The First Engine Run on Water Evaporation

Imagine if water could create energy just by existing. Ozgur Sahin, Zeca Oliveira and his team of bioengineers have discovered a way for that to be possible. And the whole engine costs maybe five dollars to make.

The little engine uses a puddle of water to power things such as a miniature car and LED lights. The energy comes from the reactions of tiny strips of plastic (called HYDRAs) that have been coated in spores. The spores are from a common grass bacteria that change shape depending on tiny changes in humidity. These same spores when applied to thin, bunches pieces of plastic can make the plastic expand and contract with those same tiny levels of humidity. So as water naturally evaporates, the humidity changes, and the HYDRAs respond.

Sahin came up with the idea more than 5 year ago while studying micro-organisms. He noticed that the spores stay rigid even though they contract and expand with the humidity. This meant that their movements were full of energy because they stayed strong.

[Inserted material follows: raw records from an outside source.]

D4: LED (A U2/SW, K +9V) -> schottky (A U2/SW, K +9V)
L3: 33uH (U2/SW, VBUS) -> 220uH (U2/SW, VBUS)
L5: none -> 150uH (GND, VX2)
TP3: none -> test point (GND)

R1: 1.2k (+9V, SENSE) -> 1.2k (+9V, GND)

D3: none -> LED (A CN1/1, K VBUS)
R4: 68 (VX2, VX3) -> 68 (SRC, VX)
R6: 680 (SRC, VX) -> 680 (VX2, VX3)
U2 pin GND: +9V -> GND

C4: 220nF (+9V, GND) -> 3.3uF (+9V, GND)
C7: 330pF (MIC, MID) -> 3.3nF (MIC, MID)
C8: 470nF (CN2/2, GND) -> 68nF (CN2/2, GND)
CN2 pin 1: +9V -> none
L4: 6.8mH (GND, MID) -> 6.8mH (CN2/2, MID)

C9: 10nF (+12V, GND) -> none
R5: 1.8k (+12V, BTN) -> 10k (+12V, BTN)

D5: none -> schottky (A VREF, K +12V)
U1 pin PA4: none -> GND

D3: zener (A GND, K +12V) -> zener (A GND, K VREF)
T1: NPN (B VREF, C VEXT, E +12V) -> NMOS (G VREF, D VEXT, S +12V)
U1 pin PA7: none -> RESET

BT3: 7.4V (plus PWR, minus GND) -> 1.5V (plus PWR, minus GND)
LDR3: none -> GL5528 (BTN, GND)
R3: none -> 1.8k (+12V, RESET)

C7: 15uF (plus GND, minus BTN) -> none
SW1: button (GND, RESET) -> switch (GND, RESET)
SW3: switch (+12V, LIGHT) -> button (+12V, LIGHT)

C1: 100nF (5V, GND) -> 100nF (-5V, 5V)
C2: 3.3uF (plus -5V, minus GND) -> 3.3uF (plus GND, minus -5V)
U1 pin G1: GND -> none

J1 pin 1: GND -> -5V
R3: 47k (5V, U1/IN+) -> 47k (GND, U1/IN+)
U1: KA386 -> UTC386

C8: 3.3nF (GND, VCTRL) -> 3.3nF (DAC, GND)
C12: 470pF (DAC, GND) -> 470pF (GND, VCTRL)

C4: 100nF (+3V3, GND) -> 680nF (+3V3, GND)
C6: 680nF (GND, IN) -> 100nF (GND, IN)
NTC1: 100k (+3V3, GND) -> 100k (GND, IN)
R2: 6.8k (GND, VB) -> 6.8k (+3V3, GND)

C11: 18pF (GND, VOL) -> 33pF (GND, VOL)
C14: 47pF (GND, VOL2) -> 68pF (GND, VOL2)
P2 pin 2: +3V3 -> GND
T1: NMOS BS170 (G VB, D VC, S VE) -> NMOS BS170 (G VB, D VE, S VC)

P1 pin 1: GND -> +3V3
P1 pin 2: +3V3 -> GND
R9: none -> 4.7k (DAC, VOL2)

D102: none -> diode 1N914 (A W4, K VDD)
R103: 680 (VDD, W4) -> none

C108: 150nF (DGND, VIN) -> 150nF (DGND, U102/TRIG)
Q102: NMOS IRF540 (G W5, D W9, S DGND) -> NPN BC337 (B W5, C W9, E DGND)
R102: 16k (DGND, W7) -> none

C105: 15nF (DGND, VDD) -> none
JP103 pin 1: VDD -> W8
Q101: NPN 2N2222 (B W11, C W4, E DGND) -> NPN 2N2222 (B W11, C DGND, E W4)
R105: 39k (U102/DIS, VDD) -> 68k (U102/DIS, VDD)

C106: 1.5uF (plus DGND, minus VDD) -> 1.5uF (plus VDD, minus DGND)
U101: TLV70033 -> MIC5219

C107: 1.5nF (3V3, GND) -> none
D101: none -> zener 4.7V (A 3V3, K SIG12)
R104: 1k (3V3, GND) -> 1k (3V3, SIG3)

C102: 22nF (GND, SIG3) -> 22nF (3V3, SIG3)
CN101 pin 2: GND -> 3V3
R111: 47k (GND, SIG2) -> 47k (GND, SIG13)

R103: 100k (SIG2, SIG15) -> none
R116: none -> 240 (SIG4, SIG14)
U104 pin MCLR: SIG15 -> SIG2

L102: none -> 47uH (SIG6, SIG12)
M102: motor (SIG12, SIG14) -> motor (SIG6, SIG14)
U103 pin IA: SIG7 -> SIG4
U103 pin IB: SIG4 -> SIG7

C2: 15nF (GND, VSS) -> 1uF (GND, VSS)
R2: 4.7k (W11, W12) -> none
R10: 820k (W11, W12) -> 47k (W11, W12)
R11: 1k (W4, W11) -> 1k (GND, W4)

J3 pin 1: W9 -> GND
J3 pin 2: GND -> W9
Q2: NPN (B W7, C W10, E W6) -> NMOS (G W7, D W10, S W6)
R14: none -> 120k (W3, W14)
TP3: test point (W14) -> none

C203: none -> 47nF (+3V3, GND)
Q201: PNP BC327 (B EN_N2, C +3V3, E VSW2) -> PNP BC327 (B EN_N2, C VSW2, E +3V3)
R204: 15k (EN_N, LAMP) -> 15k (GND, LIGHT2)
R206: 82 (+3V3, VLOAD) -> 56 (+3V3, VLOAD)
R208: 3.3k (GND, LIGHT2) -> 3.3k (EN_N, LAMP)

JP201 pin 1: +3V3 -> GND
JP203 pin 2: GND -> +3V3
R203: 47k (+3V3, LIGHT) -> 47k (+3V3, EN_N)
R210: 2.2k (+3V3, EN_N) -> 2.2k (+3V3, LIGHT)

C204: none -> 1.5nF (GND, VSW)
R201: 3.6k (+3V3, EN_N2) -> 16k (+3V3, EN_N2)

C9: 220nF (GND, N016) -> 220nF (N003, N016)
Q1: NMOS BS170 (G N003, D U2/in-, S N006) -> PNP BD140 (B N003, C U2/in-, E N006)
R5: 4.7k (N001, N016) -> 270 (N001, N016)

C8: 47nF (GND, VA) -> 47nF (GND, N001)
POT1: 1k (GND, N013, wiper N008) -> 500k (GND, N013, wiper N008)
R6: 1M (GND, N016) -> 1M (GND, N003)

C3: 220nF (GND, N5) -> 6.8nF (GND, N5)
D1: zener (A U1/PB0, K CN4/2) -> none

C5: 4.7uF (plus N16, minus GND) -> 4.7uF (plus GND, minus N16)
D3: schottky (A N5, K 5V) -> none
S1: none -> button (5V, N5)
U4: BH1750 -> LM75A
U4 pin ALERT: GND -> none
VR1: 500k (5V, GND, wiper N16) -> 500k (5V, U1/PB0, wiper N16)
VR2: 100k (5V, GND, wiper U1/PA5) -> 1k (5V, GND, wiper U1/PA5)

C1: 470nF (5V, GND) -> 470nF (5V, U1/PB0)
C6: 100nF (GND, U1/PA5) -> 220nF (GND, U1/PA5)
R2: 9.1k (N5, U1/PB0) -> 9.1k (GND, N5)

It took many experiments with the spores to figure out how to mimic their natural response. But Sahin and his team learned a way to paint them onto the strips of plastic with laboratory glue and still have them move. The spores also have the ability to last tens or maybe hundreds of years in the wild, so there is a large probability that they will survive being part of the HYDRAs for many long years.

Sahin points out that the wind on Earth is moved primarily due to evaporation. That means that if the power of evaporation can be harnessed, much energy is to be had.